Keywords: Achalasia, Pneumatic dilation, Esophagus, Manometry, Outcomes
Background
Achalasia is a disorder characterized by impaired esophageal motility due to a) loss of peristaltic activity and b) failure of the lower esophageal sphincter (LES) to relax during swallowing [1–4]. It is a relatively rare disorder, with a cited incidence of 2–3 per 100,000 [5, 6] and a prevalence of 1 per 10,000 [7].
Achalasia usually presents as a combination of dysphagia, chest pain, weight loss, and regurgitation. It enters the differential after structural causes of dysphagia have been ruled out [8–11]. Esophageal motility testing and barium esophagram are complementary in support of the correct diagnosis. The gold standard for achalasia diagnosis is high resolution manometry. This tool was integral in the creation of the newest Chicago Classification system regarding guidelines for dysmotility diagnosis [9–12].
Analysis of achalasia treatment outcomes is an ongoing area of research. Pre-treatment variables such as age, gender, LES pressure, LES length, and esophagus diameter seem to influence success or failure [13, 14]. Outcomes based on achalasia type are an emerging focus of research [11, 12, 15]. Achalasia type III is suspected of having the least favorable outcome with pneumatic dilation (PD) [15–18].
The success rate of pneumatic dilation is the subject of constant re-evaluation, especially as it compares to laparoscopic Heller myotomy (LHM). Numerous studies have found pneumatic dilation to be non-inferior compared to LHM [19–25]. The most recent European multicenter trial found no significant difference between the success rate of LHM and PD (84% vs. 82%, respectively), with a 25% re-dilation rate for patients undergoing PD [23]. Another study found a 37% remission rate in patients who underwent one PD compared to 86% using a graded dilation protocol [24]. When comparing complication rates between PD and LHM, the rate of perforation, most commonly feared complication, is reported to be ~ 2% in PD and 2–10% in LHM [10, 19, 25]. Comparisons of traditional treatment modalities relative to per-oral endoscopic myotomy (POEM) is another area of emerging research.
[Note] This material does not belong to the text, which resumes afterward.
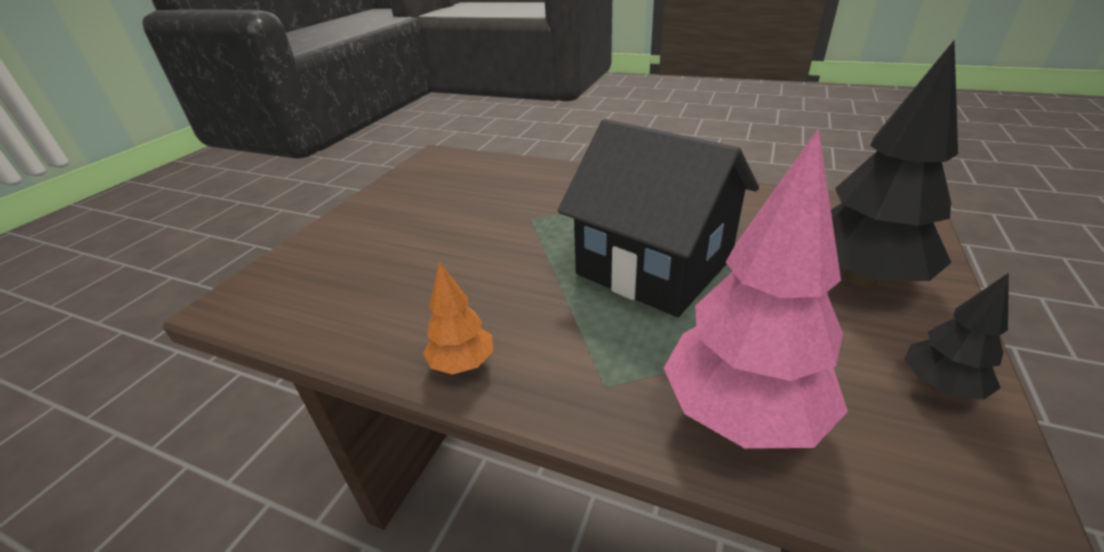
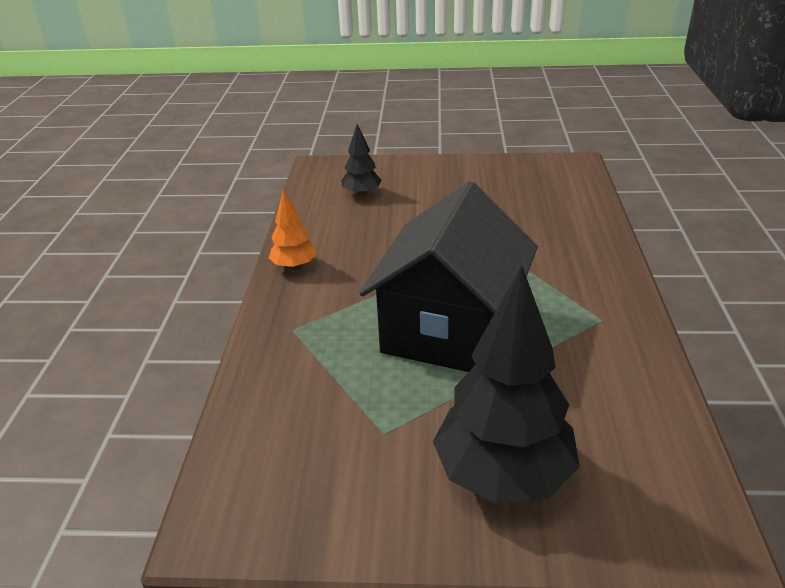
camera: 70 degrees right, 0 degrees up
(741, 413) = (282, 396): pink tree -> none
(940, 386) = (346, 517): black tree -> black tree (362, 194)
Our aims were to survey prevalence of single vs. multiple PDs; to assess duration of remission in patients with achalasia treated with PD as monotherapy; and to evaluate outcomes of patients requiring single vs. multiple PDs. These aims were borne out of our senior author’s anecdotal experience that a single pneumatic dilation without planned or graded re-dilation can produce symptom relief lasting greater than one year.
Methods
Permission was obtained from the Institutional Review Board at the Medical University of South Carolina in February 2017 to carry out this study. Consecutive patients treated at our institution from January 2005 through December 2017 with an ICD-9 code of 530.0 or ICD-10 code of K22.0 were identified for retrospective chart review.
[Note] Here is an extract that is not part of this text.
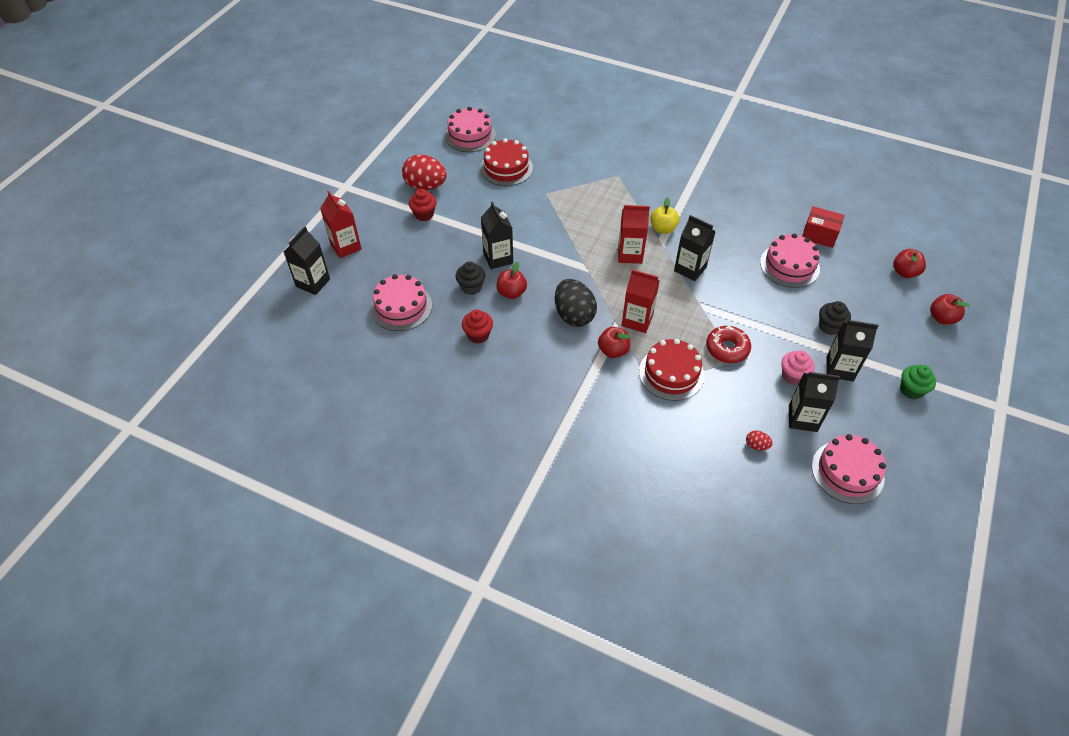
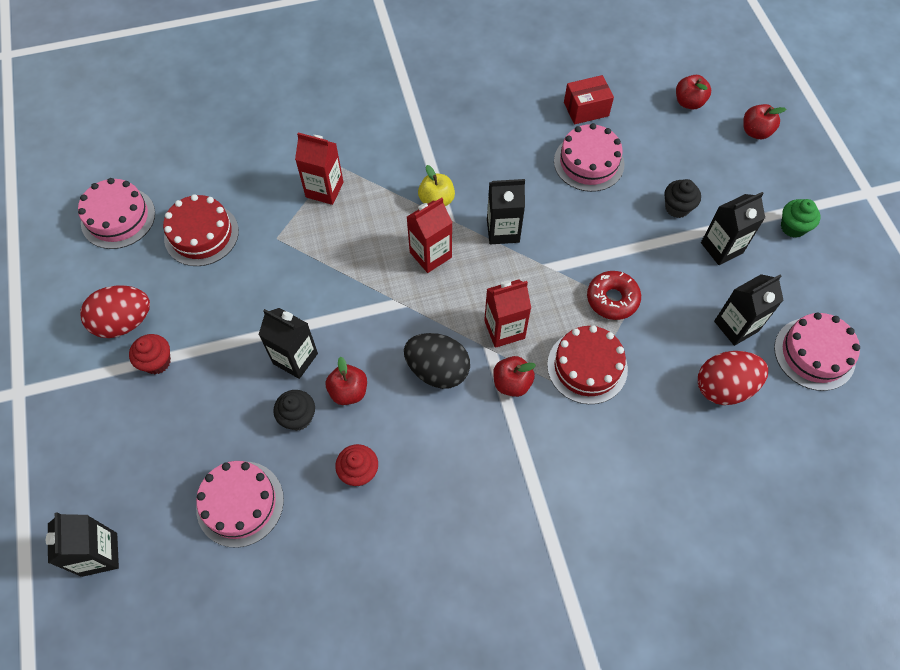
camera: 40 degrees left, 10 degrees up
(346, 247) = (97, 474): red carton -> red carton (324, 189)
(756, 445) = (724, 387): red egg -> red egg, size x2.27
(793, 376) = (691, 286): pink cupcake -> none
Inclusion criteria and stratification
Patients with a diagnosis of achalasia confirmed via conventional manometry or HRM who underwent pneumatic dilation as a primary means of treatment were included in the initial sample. Patients were retrospectively placed independently into three groups based on number of pneumatic dilations. Those who underwent one PD were grouped as “PDx1”; those who underwent two PDs were grouped as “PDx2”; and those who underwent three PD were grouped as “PDx3”. Patients were assigned independently, i.e. if a patient underwent two PDs within the time period, the patient’s data was only analyzed once in the PDx2 group.
Exclusion criteria
Exclusion criteria included incorrect coding, prior anatomy altering surgery, concomitant esophageal disease, or prior non-PD treatment. Patients with secondary achalasia (malignancy, infectious, post-surgery, infiltrative diseases, etc.) were also excluded, as were those in whom sufficient follow up data of at least 12 months was unavailable.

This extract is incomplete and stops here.